Llevamos una semana en “estado de alarma”, debido a la crisis del coronavirus. ¿Cómo la vivo? ¿Desde el yo, como si esa fuera mi identidad, o desde la comprensión de que soy vida plena y estable, en medio de cualquier circunstancia cambiante? ¿Qué efectos se producen en mí, en uno y otro caso?
Como forma concreta, sintiente y vulnerable, puedo experimentar todo tipo de sentimientos. Si me reduzco a ellos, olvidando que, en el nivel profundo, soy –somos– vida, desconecto de mi realidad y quedo a merced de los vaivenes que en mí se produzcan. Si, por el contrario, reconozco mi identidad profunda, seguiré notando en mi sensibilidad los efectos de cualquier pérdida y el temor ante la incertidumbre, pero permaneceré anclado en la certeza de que la vida que somos se halla siempre a salvo.
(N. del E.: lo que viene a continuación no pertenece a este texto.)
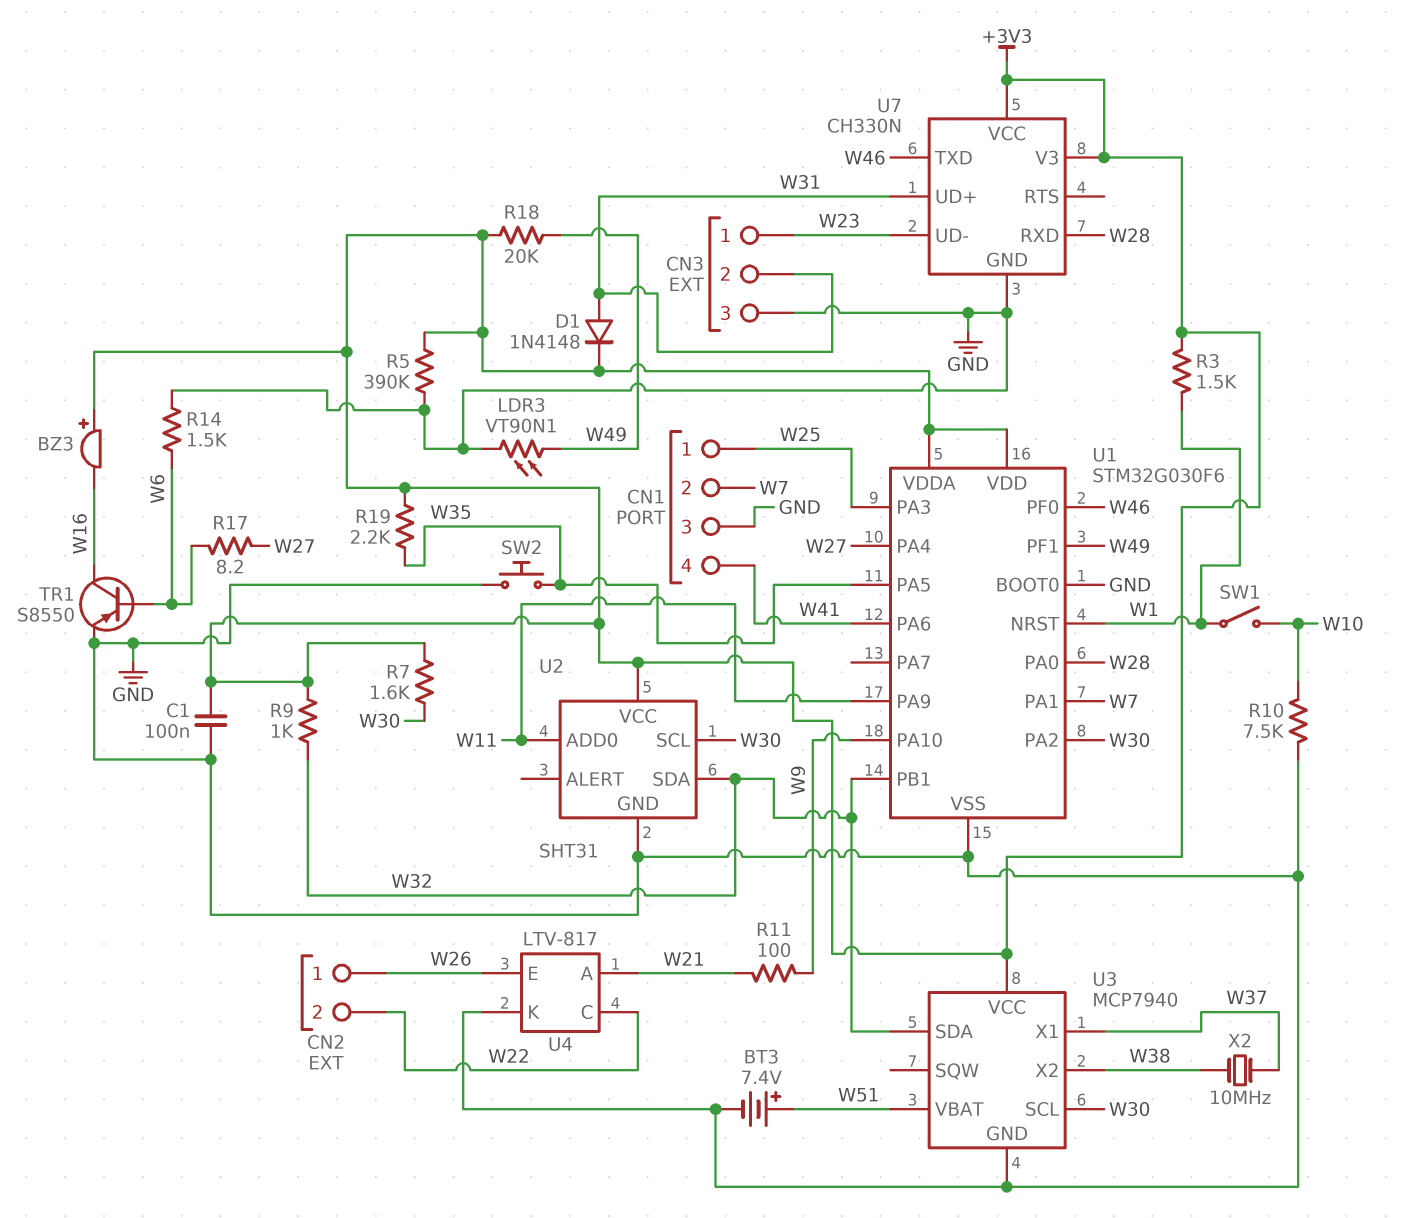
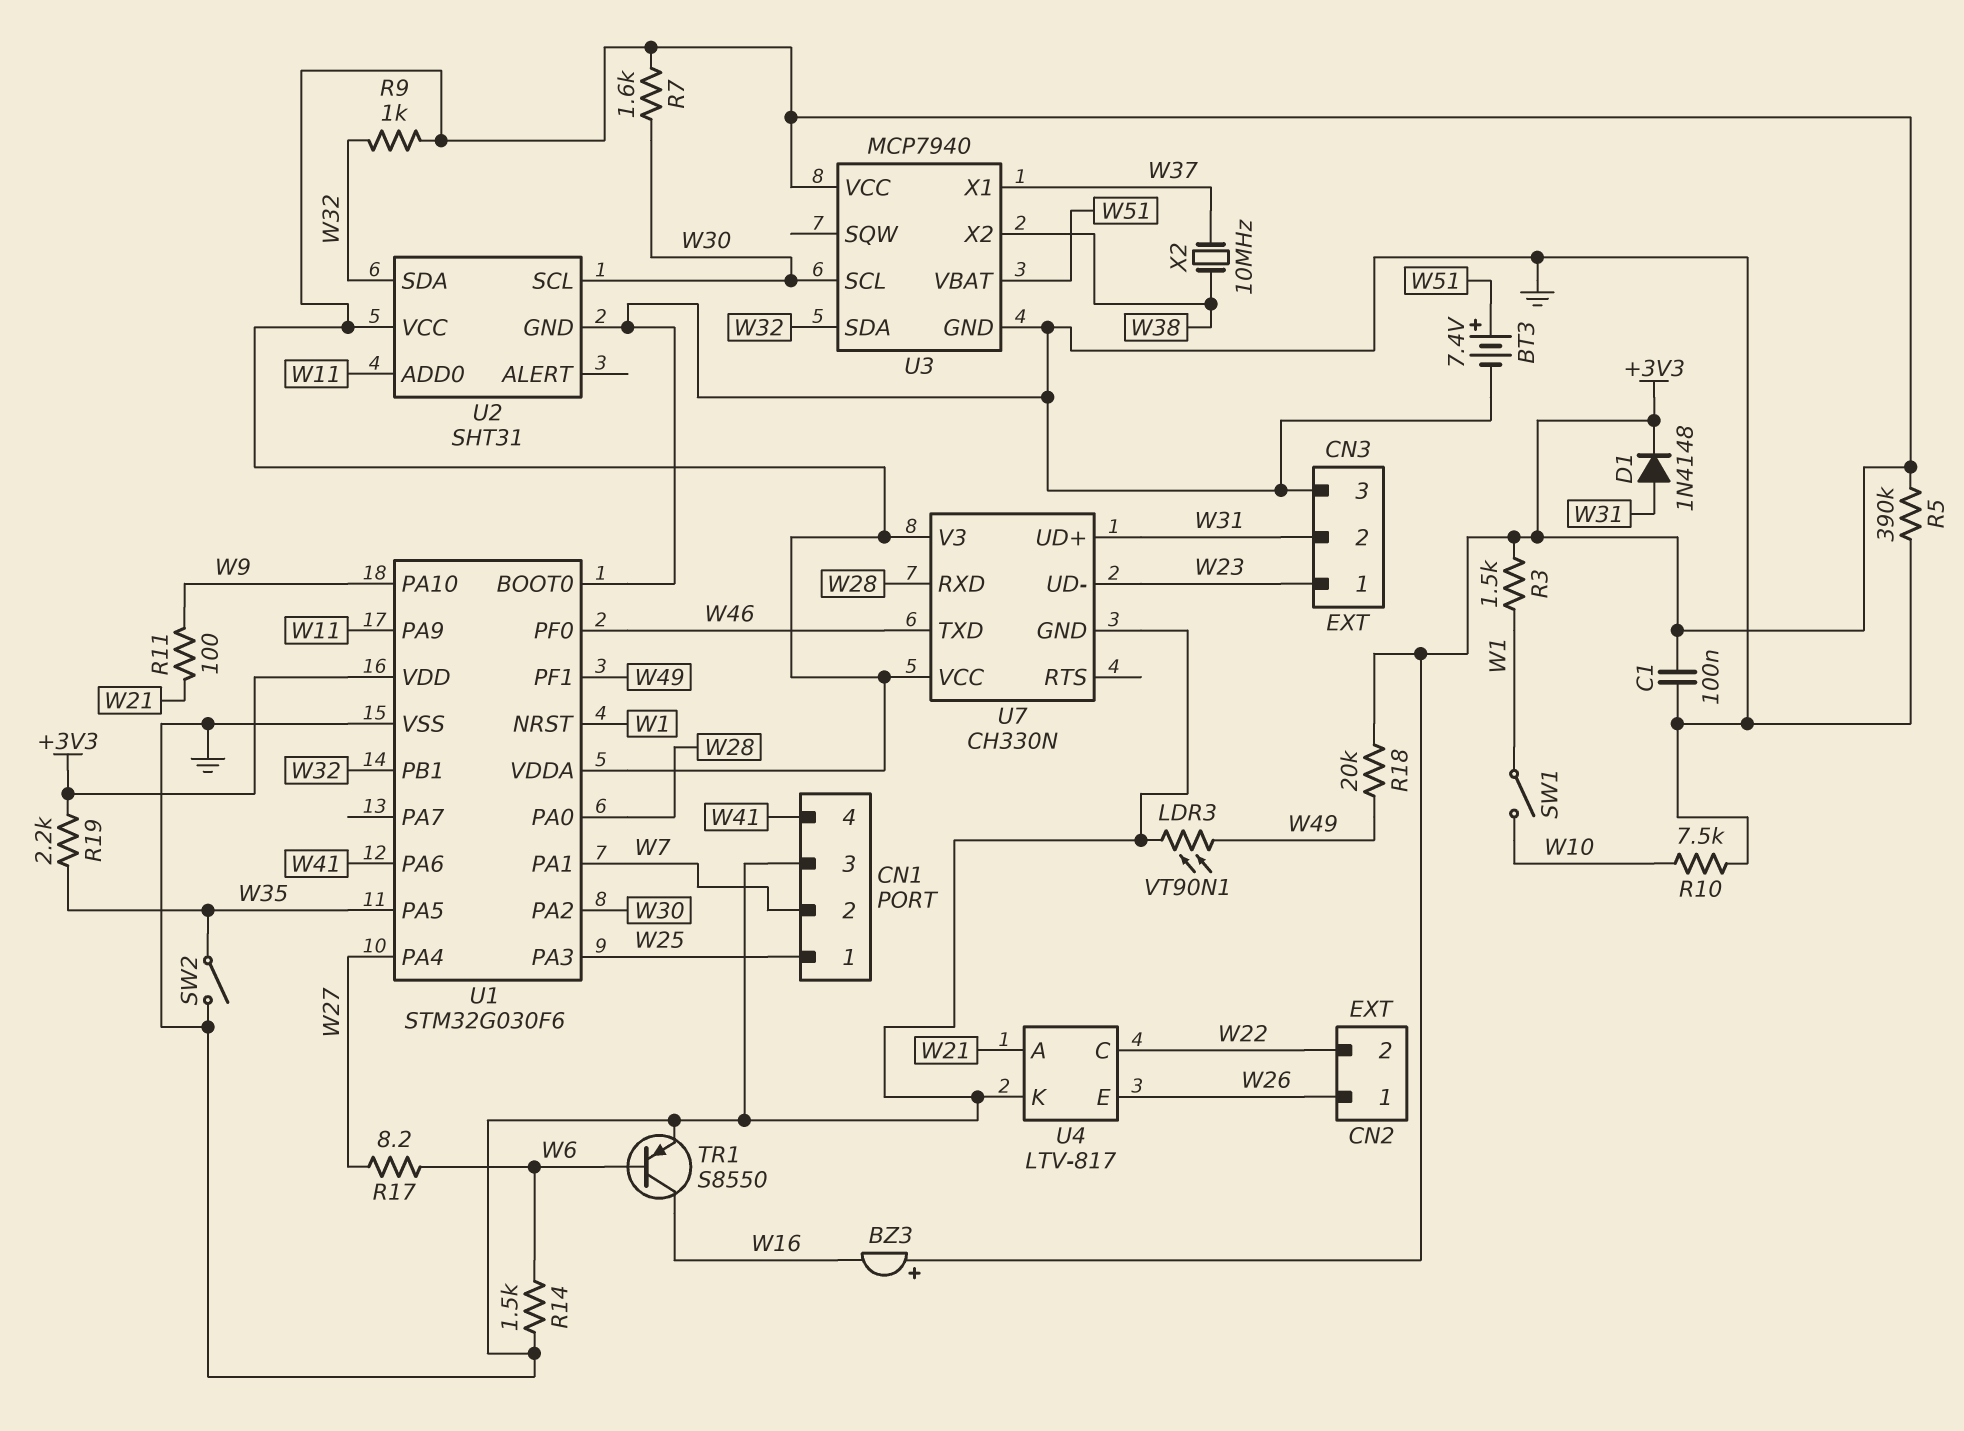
SW2: button (GND, W35) -> switch (GND, W35)

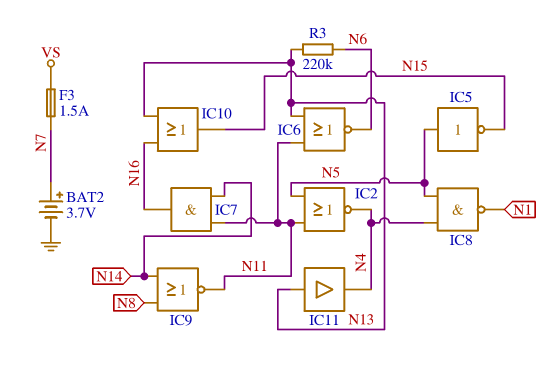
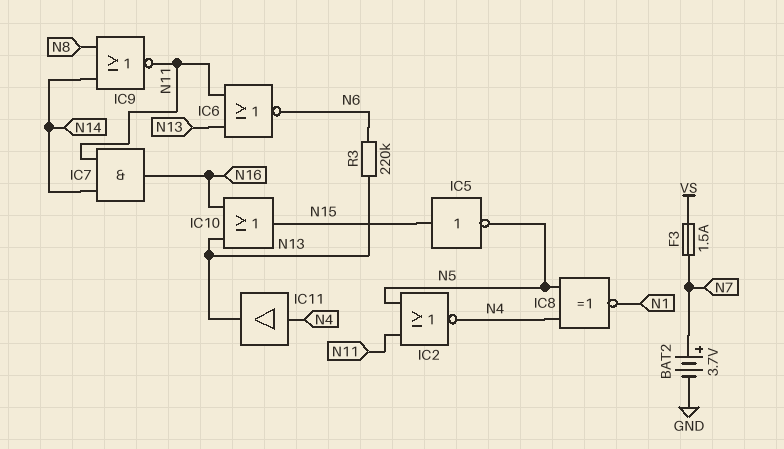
IC5: NOT (in N5, out N15) -> NOT (in N15, out N5)
IC8: NAND (in N4, in N5, out N1) -> XNOR (in N4, in N5, out N1)
IC11: buffer (in N13, out N4) -> buffer (in N4, out N13)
Tal comprensión acalla la mente y pacifica la sensibilidad, nos alinea con la vida y nos permite fluir con ella, también en esta circunstancia que nos toca vivir, en comunión con todos los seres que, como yo, son igualmente vida, la misma y única vida que a todos nos constituye.
¿Me defino a mí mismo por los “contenidos” de mi experiencia o por Aquello que los hace posibles?